In Module 4, you will learn the fundamentals of Python, a popular scripting language, and Regular Expressions, which give you power in text processing.
This article contains your assignments for Module 4.
The following articles on the online class wiki textbook contain information that will help you complete the assignments.
Learn Python and Regular Expressions
Up to this point in CSE 330, you have used only one programming language: PHP. In Module 4, you will learn a new language: Python. Before starting this assignment, you should look over the online textbook article about Python. You should be using version 3 (or greater) of Python. Additionally, you may find it helpful to look over the online textbook article about Regular Expressions.
Write some Regular Expressions
For each of the following tasks, please write a Python function that uses regular expressions to complete the task.
- Match the string "hello world" (without quotes) anywhere in a sentence.
- Find all words in an input string that contain a triple vowel. For our purposes, vowels are the characters "AEIOU", regardless of case.
- Match an input string that is entirely a flight code, of the format AA####, where AA is a two-letter uppercase airline code, and #### is a three- or four-digit flight number
Note: text in red is matched by the regular expression. Each line is a separate test input string. Regex 1: Programmers will often write hello world as their first project with a programming language. Regex 2: The gooey peanut butter and jelly sandwich was a beauty. Regex 3: AA312 AA1298 NW1234 US443 US31344 AA123 extratext
Save your your functions in a single Python file.
Baseball Stats Counter
The St. Louis Cardinals are the most legendary baseball team in the national league. In this exercise, you will be creating a Python script that reads box scores from a file and computes the Cardinals' players' batting averages in a particular season.
Tips and Instructions
- You should write a Python script file to solve this problem.

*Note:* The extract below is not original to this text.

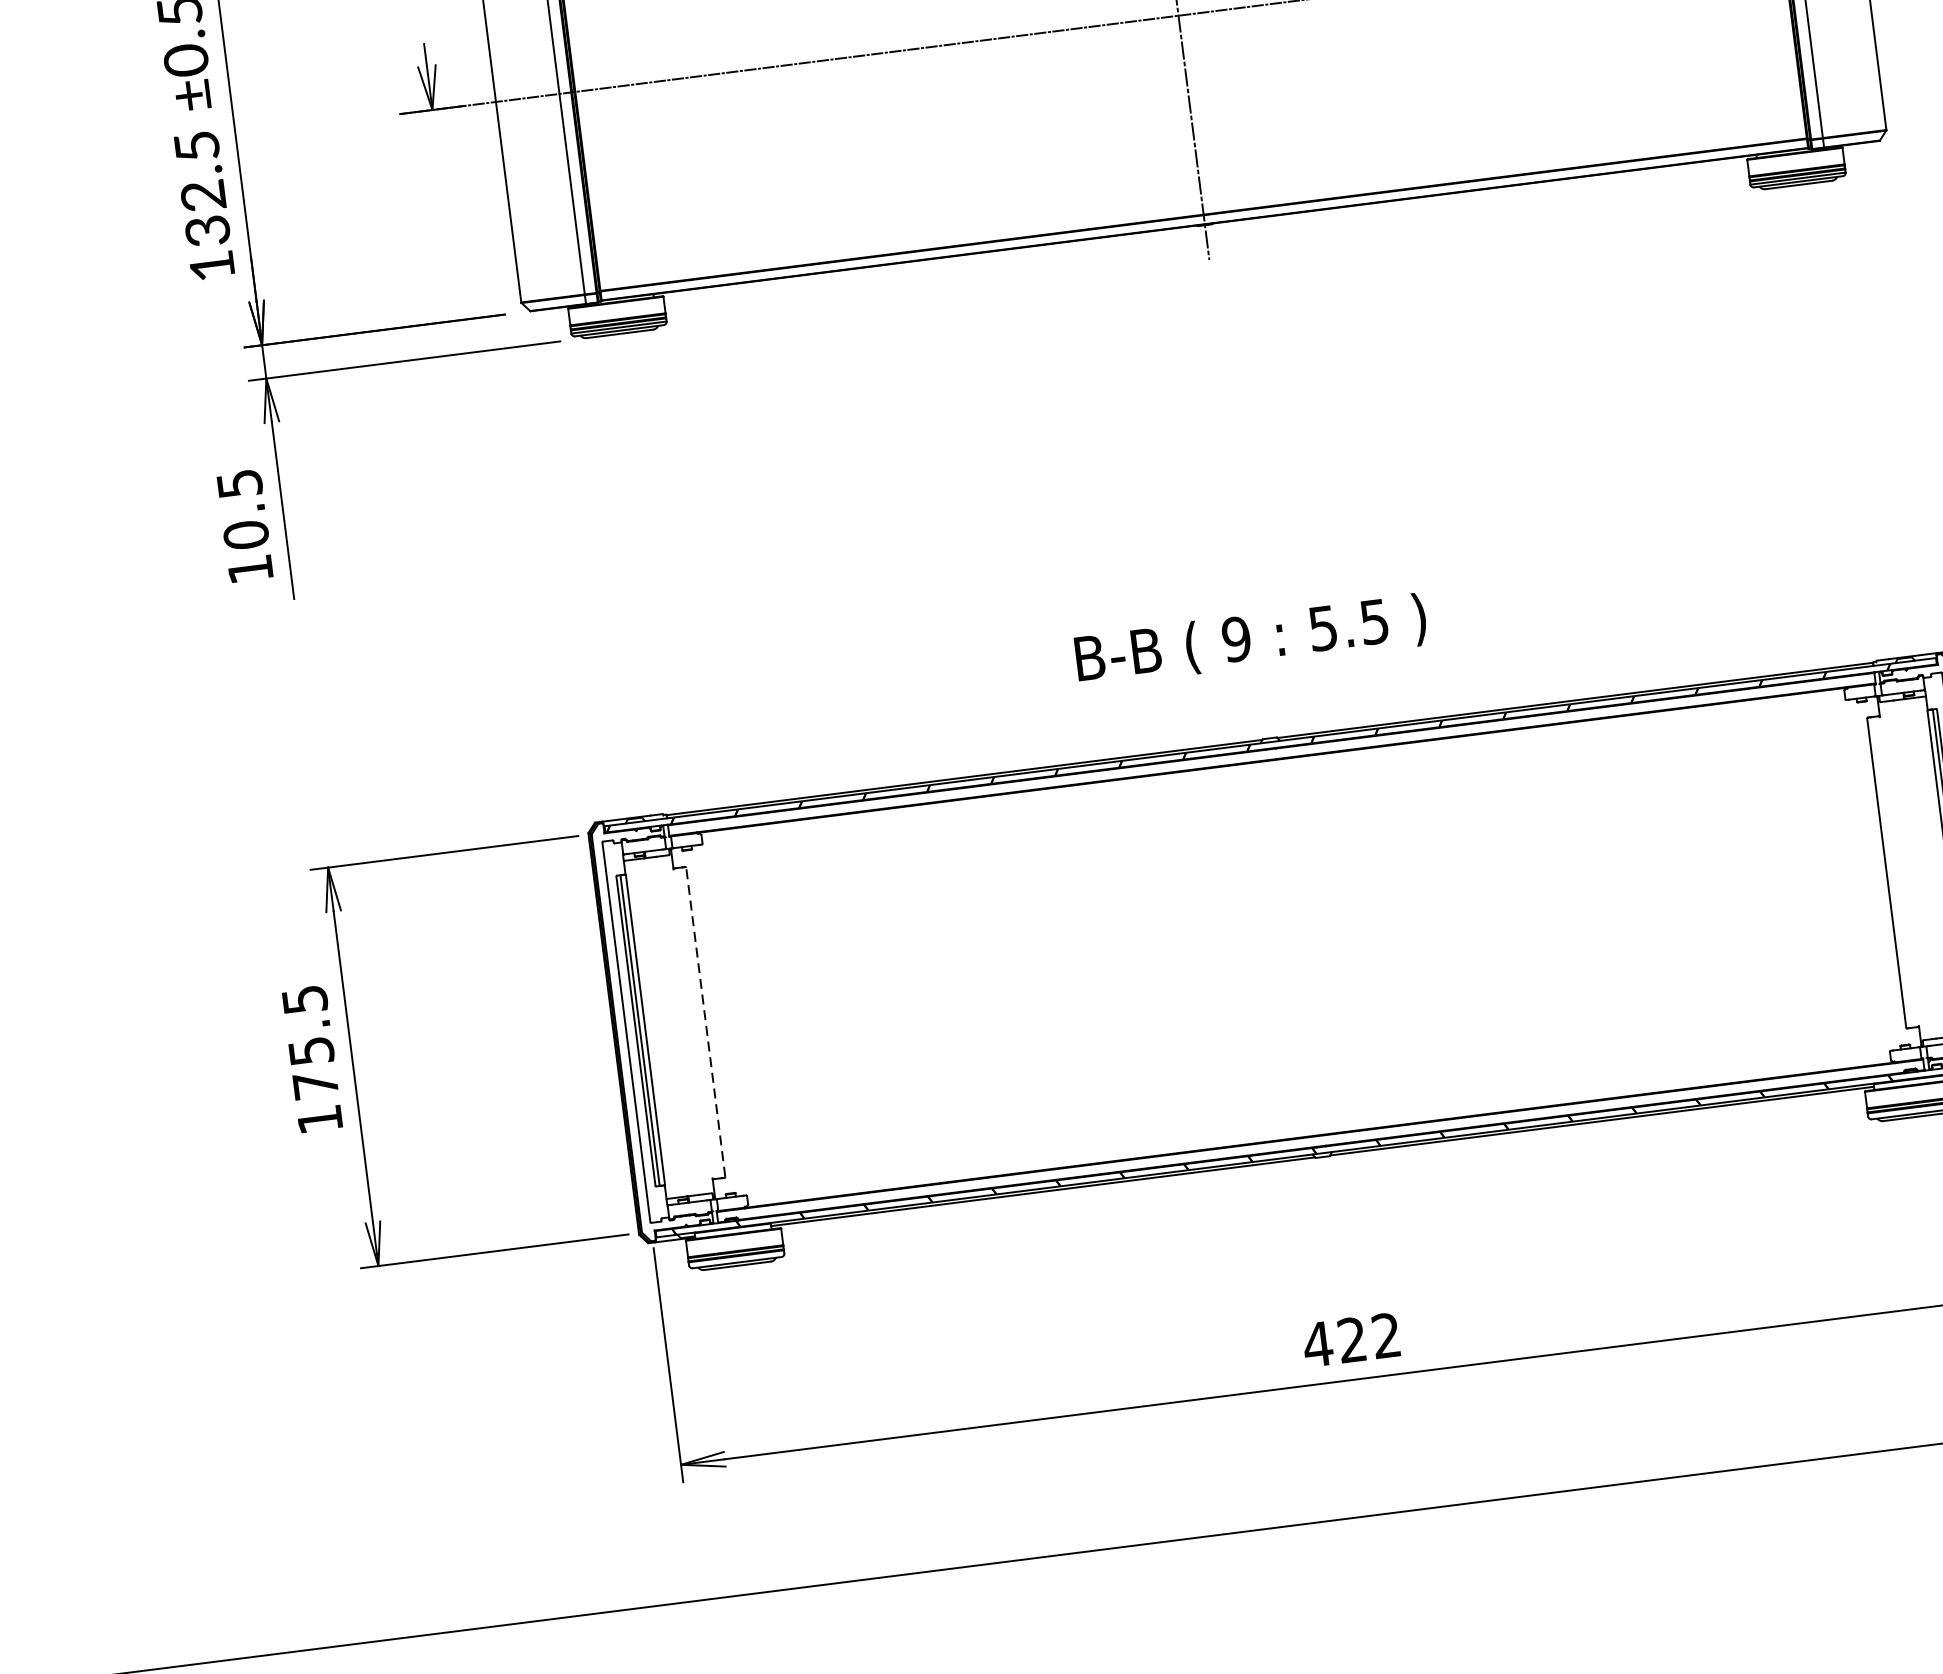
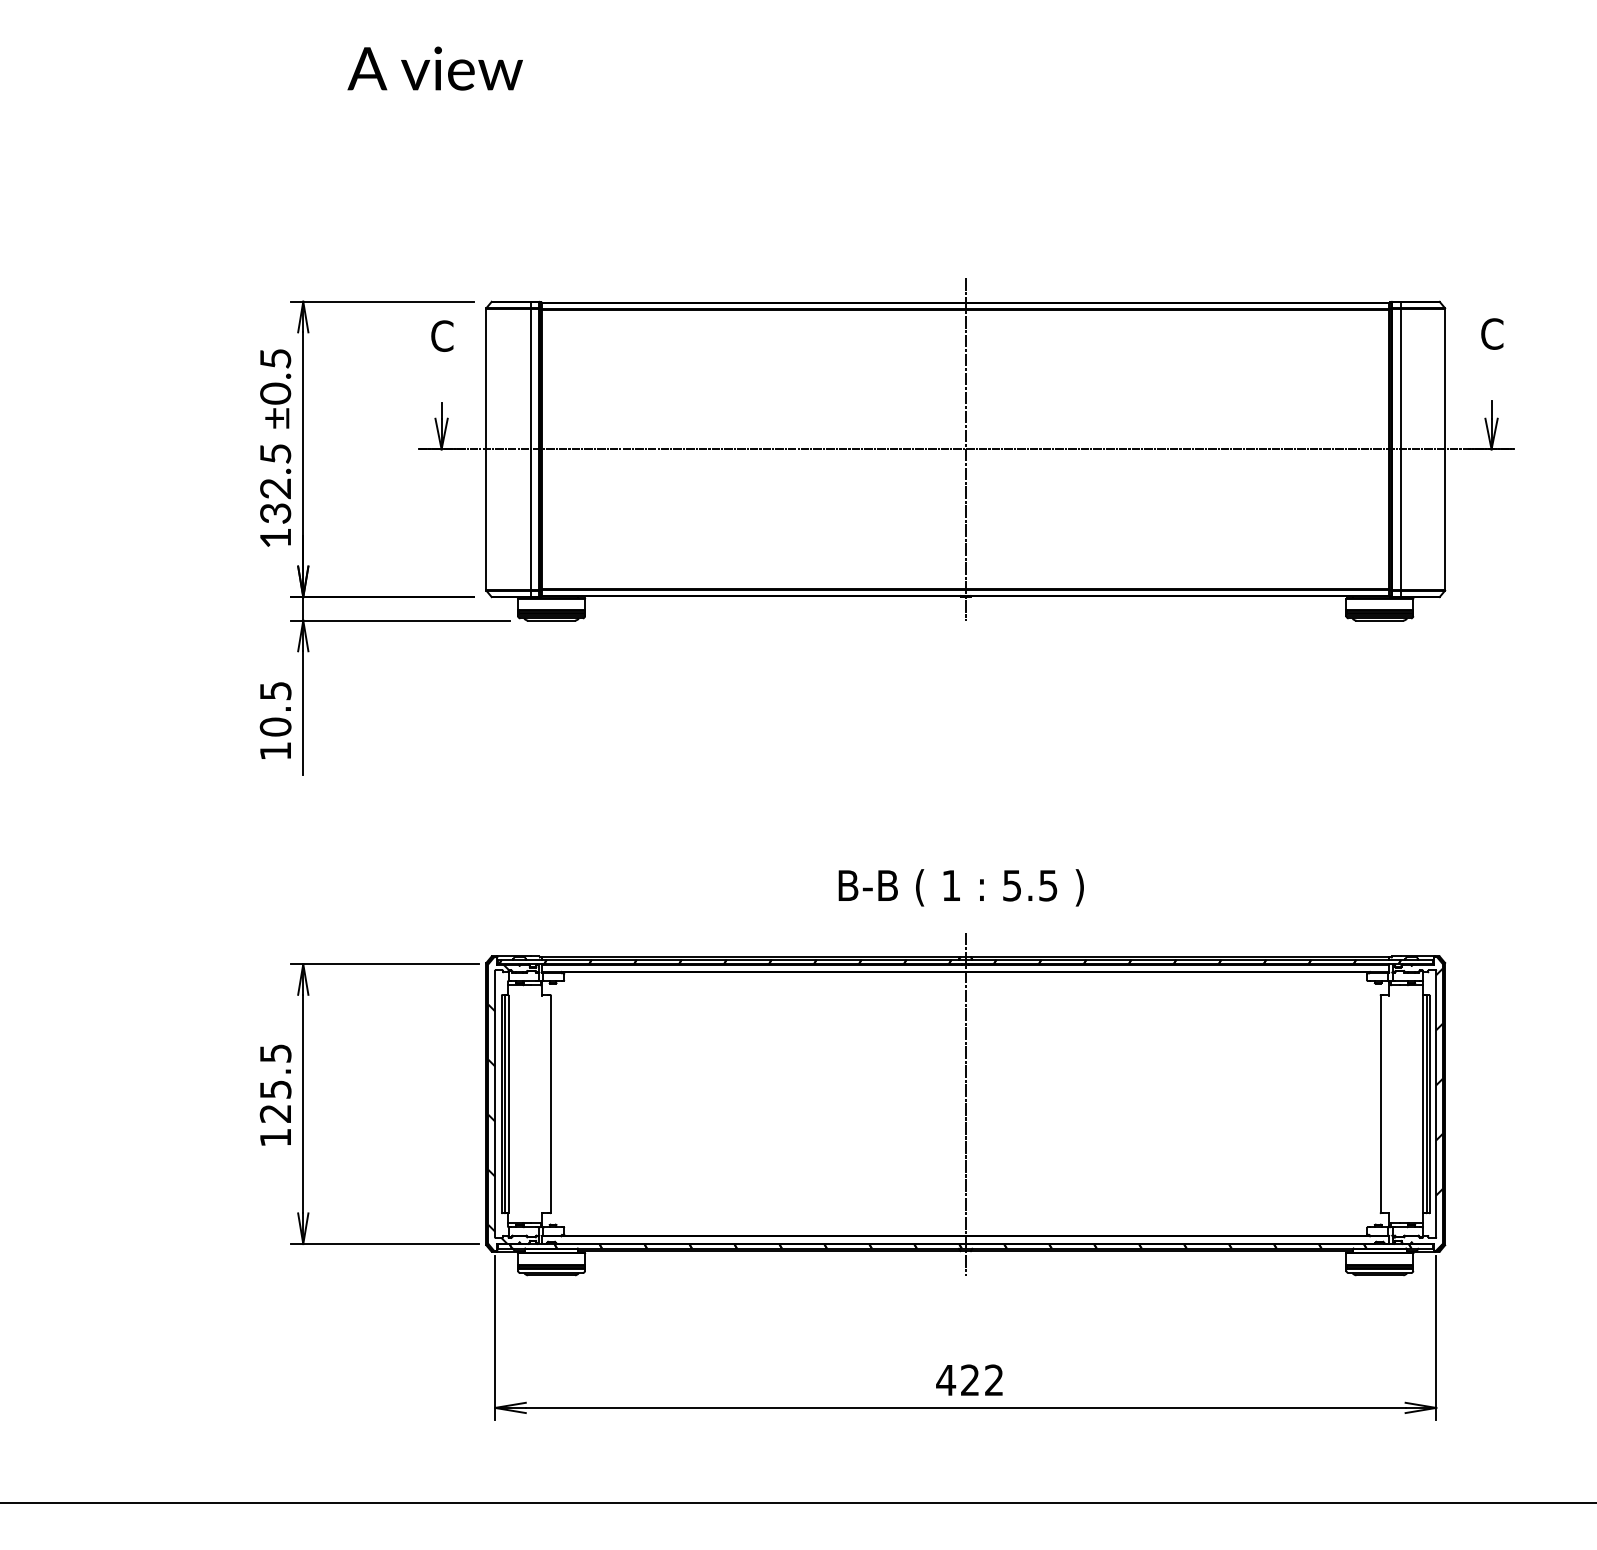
text: (1235, 639) -> (950, 885), 9 -> 1
line: (1295, 946) -> (965, 1103), added
line: (705, 1021) -> (550, 1103), dashed -> solid
hatch: (630, 1026) -> (498, 1100), added
text: (314, 1085) -> (274, 1113), 175.5 -> 125.5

- You should use a regular expression to parse players' names, at-bats, hits, and runs from the input file.
- You may want to create a class to hold and compute information about each player.
- Your file should take one command-line argument: the path to an input file. If no path is given, your program should print a usage message.
Sample input files may be found here: http://classes.engineering.wustl.edu/cse330/content/cardinals/
The top of the file contains a citation, and what follows is an entire season of Cardinals Baseball box scores. Each game starts with a title; for example:
=== St.Louis Cardinals vs. Chicago Cubs, 1940-04-19 ===
What follows are the performance of each player in that game. The format of each line is as follows:
XXX batted # times with # hits and # runs
where XXX is the player's name (you may assume that the name is unique), and each # are integers representing the number of "at bats", the number of "hits", and the number of "runs", respectively.
Your script needs to output all players' batting average across the season. A player's batting average is that player's total hits divided by that player's total at-bats throughout the entire season. For example, Johnny Hopp was at bat 149 times in 1940, and he had 41 hits, so his batting average was 0.275.
Each line in the output should have the format:
where XXX is the player's name, and #.### is the player's batting average, rounded (not truncated) to three decimal places.
The players should be sorted by batting average, with the highest batting average on top. If two players have the exact same batting average (before rounding occurs), the order between those two players is unimportant.
For example, the correct output for the 1940 season is:
Pepper Martin: 0.316 Walker Cooper: 0.316 Johnny Mize: 0.314 Ernie Koy: 0.310 Enos Slaughter: 0.306 Joe Medwick: 0.304 Terry Moore: 0.304 Joe Orengo: 0.286 Jimmy Brown: 0.280 Marty Marion: 0.279 Don Gutteridge: 0.276 Johnny Hopp: 0.275 Creepy Crespi: 0.273 Mickey Owen: 0.265 Bill DeLancey: 0.250 Don Padgett: 0.242 Stu Martin: 0.238 Eddie Lake: 0.222 Hal Epps: 0.214 Lon Warneke: 0.209 Harry Walker: 0.185 Max Lanier: 0.179 Bill McGee: 0.178 Carl Doyle: 0.174 Mort Cooper: 0.157 Clyde Shoun: 0.145 Carden Gillenwater: 0.130 Bob Bowman: 0.067
We will be grading the following aspects of your work. There are 50 points total.
Assignments must be committed to Bitbucket by the end of class on the due date (commit early and often). Failing to commit by the end of class on the due date will result in a 0.
Upload your baseball code, a file with your Regular expressions, and a screenshot of your Python output onto Bitbucket.
- Regular Expressions (15 Points):
- Regular Expression 1 Correct (5 points)
- Regular Expression 2 Correct (5 points)
- Regular Expression 3 Correct (5 points)
- Baseball Stats Counter (35 Points):
- Solution is written entirely in Python (4 points)
- Solution is written in idiomatic Python, with proper formatting and variable naming. (4 points)
- For example, don't write
if thing == False, write
if not thing.
- For example, don't write
- Correct usage of a regular expression to parse each line of the input file (8 points)
- Script prints a usage message if a command line argument is not present (4 points)
- Output is correct for the 1940 test case (15 points)
- This includes sorting and rounding.